Pour lire à la femme aimée.
FEMMES RÊVÉES
ALBERT FERLAND
Préface de M. Louis Fréchette
Lauréat de l'Académie française.
MDCCCXCIX
Préface
Femmes rêvées, très joli titre, mais encore plus joli sujet. Les rêves, les femmes! La poésie, la jeunesse! Toutes les sonorités du coeur, tous les rayonnements de l'intelligence!

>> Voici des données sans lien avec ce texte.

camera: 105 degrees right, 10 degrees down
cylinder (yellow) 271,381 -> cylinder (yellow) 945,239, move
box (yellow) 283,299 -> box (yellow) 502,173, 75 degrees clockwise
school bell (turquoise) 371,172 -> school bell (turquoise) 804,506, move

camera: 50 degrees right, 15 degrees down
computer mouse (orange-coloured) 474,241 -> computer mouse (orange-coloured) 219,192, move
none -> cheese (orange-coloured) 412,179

En dehors de cela, c'est-à-dire du Beau—sous ses formes les plus subtiles comme les plus tangibles—et de l'Art qui en est la formule et la plus sublime manifestation symbolique, qu'est-ce que la vie, sinon la végétation de la plante ou l'inconsciente croissance du mollusque? Oui, joli titre, joli sujet, et je puis ajouter: joli petit volume, qui possède, entre autres qualités, celle d'être modeste comme son auteur, et sans prétention comme les précédents écrits tombés de la même plume.

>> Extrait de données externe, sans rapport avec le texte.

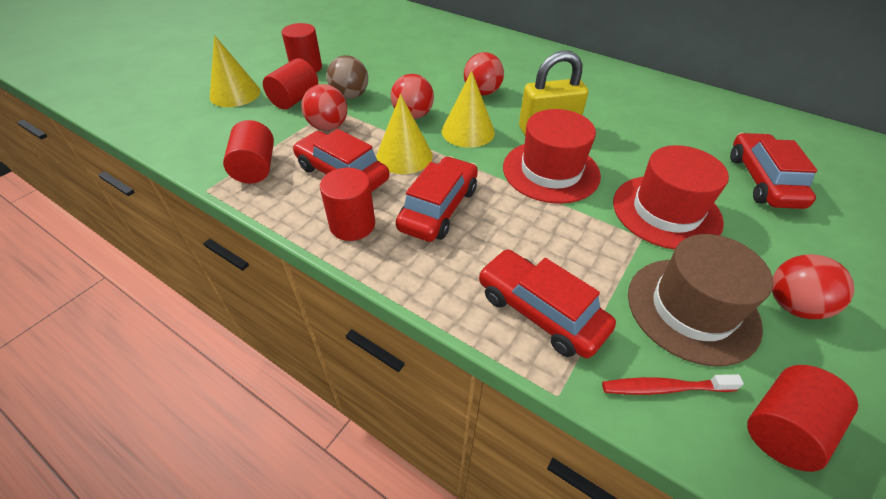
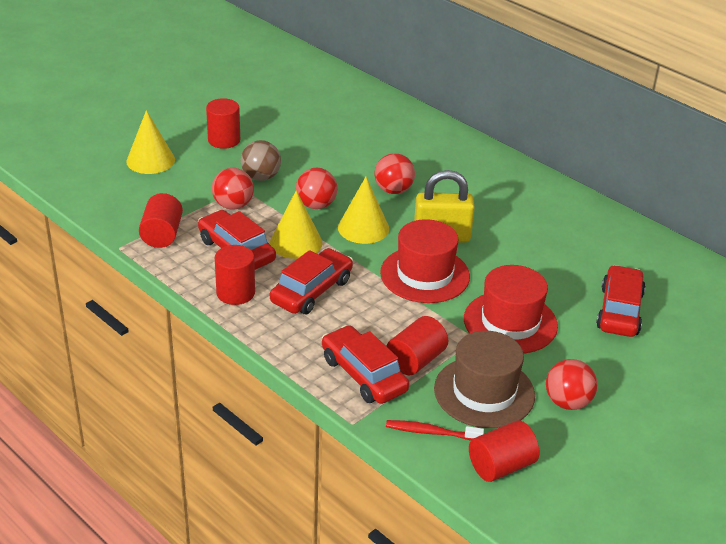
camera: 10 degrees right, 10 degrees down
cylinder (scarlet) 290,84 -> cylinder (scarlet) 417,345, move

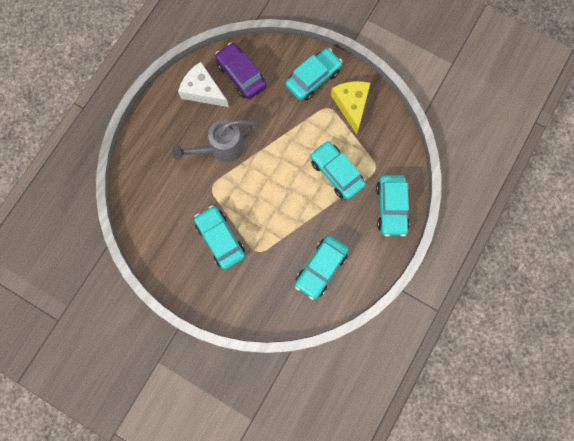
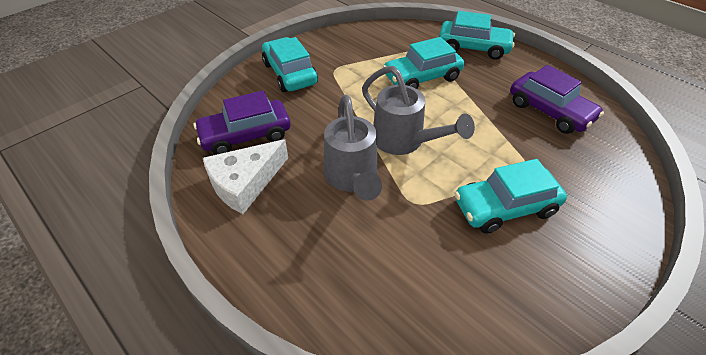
camera: 75 degrees left, 30 degrees down
toy car (turquoise) 322,267 -> toy car (violet) 557,99
cheese (yellow) 350,108 -> none
none -> watering can (ash-grey) 418,110

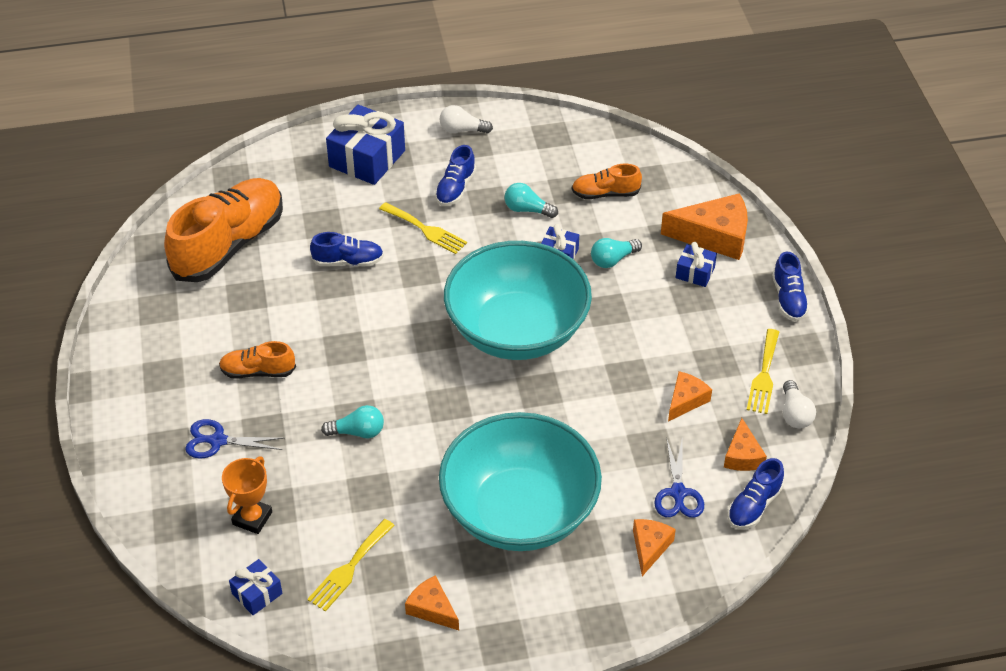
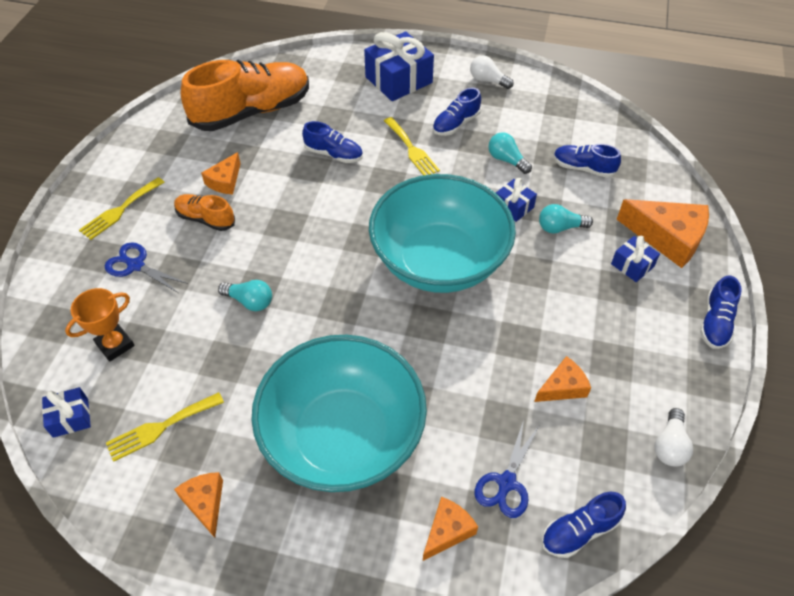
camera: 25 degrees right, 5 degrees up
sneaker (orange-coloured) 607,181 -> sneaker (royal blue) 587,161
cheese (orange-coloured) 745,444 -> cheese (orange-coloured) 221,173, move
table fork (yellow) 763,371 -> table fork (yellow) 122,208, move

Je ne sais si M. Ferland est un sentimental; il doit l'être un peu: tous les poètes et les fervents de l'Art le sont plus ou moins. Mais il a le bon esprit, ce dont je ne saurais trop le féliciter, de ne pas exhiber devant le public les recoins intimes de son être, de son moi—pour me servir d'une expression en vogue—et de ne pas arrêter les passant par les basques de leur habit pour leur seriner sur tous les tons la gamme de ses joies et de ses tristesses.